In coolbutuseless/minilexer: A Simple Tool for Lexing Text Data

suppressPackageStartupMessages({
  library(minilexer)
})
knitr::opts_chunk$set(echo = TRUE)

minilexer: A Simple Lexer in R

minilexer provides a tool for simple tokenising/lexing of text files.

minilexer aims to be great at helping to get unsupported text data formats into R fast.

For complicated parsing (especially of computer programs) you'll want to use the more formally correct lexing/parsing provided by the rly package or the dparser package.
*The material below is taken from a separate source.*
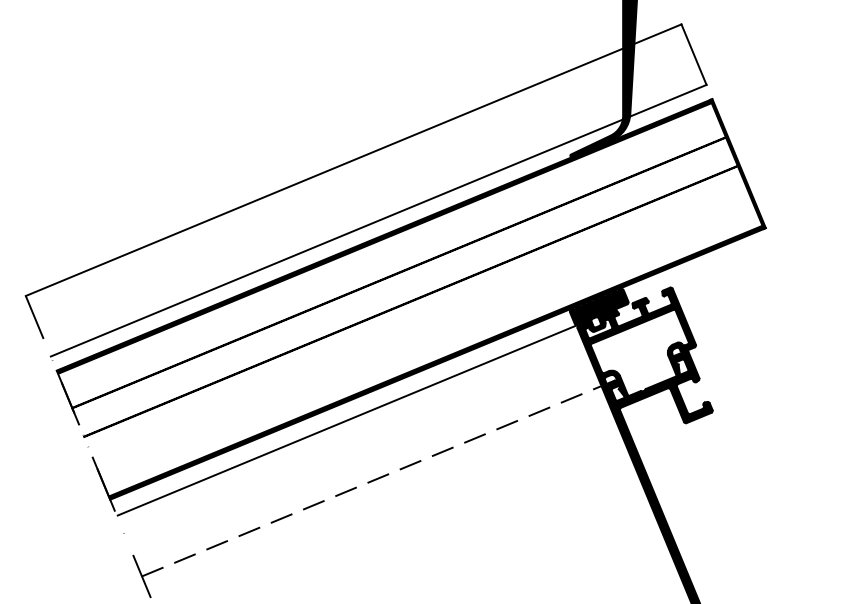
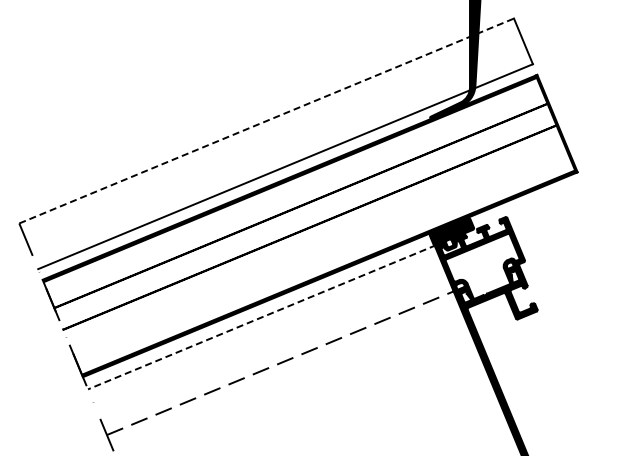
line: (353, 160) -> (266, 121), solid -> dashed
line: (346, 420) -> (261, 317), solid -> dashed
Note: As of version 0.1.6, the TokenStream handler has been removed.

Installation

remotes::install_github('coolbutuseless/minilexer')

Package Overview

Current the package provides one function:

minilexer::lex(text, patterns) for splitting the text into tokens.
- This function uses the user-defined regular expressions (patterns) to split text into a character vector of tokens.
- The patterns argument is a named vector of character strings representing regular expressions for elements to match within the text.

Introducing the `minilexer` package

minilexer provides a tool for simple tokenising/lexing text files.

I will emphasise the mini in minilexer as this is not a rigorous or formally complete lexer, but it suits 90% of my needs for turning data text formats into tokens.

For complicated parsing (especially of computer programs) you'll probably want to use the more formally correct lexing/parsing provided by the rly package or the dparser package.

Example: Use `lex()` to split sentence into tokens

sentence_patterns <- c(
  word        = "\\w+", 
  whitespace  = "\\s+",
  fullstop    = "\\.",
  comma       = ","
)

sentence = "Hello there, Rstats."

lex(sentence, sentence_patterns)

Example: Use `lex()` to split some simplified R code into tokens

R_patterns <- c(
  number      = "-?\\d*\\.?\\d+",
  name        = "\\w+",
  equals      = "==",
  assign      = "<-|=",
  plus        = "\\+",
  lbracket    = "\\(",
  rbracket    = "\\)",
  newline     = "\n",
  whitespace  = "\\s+"
)

R_code <- "x <- 3 + 4.2 + rnorm(1)"

R_tokens <- lex(R_code, R_patterns)
R_tokens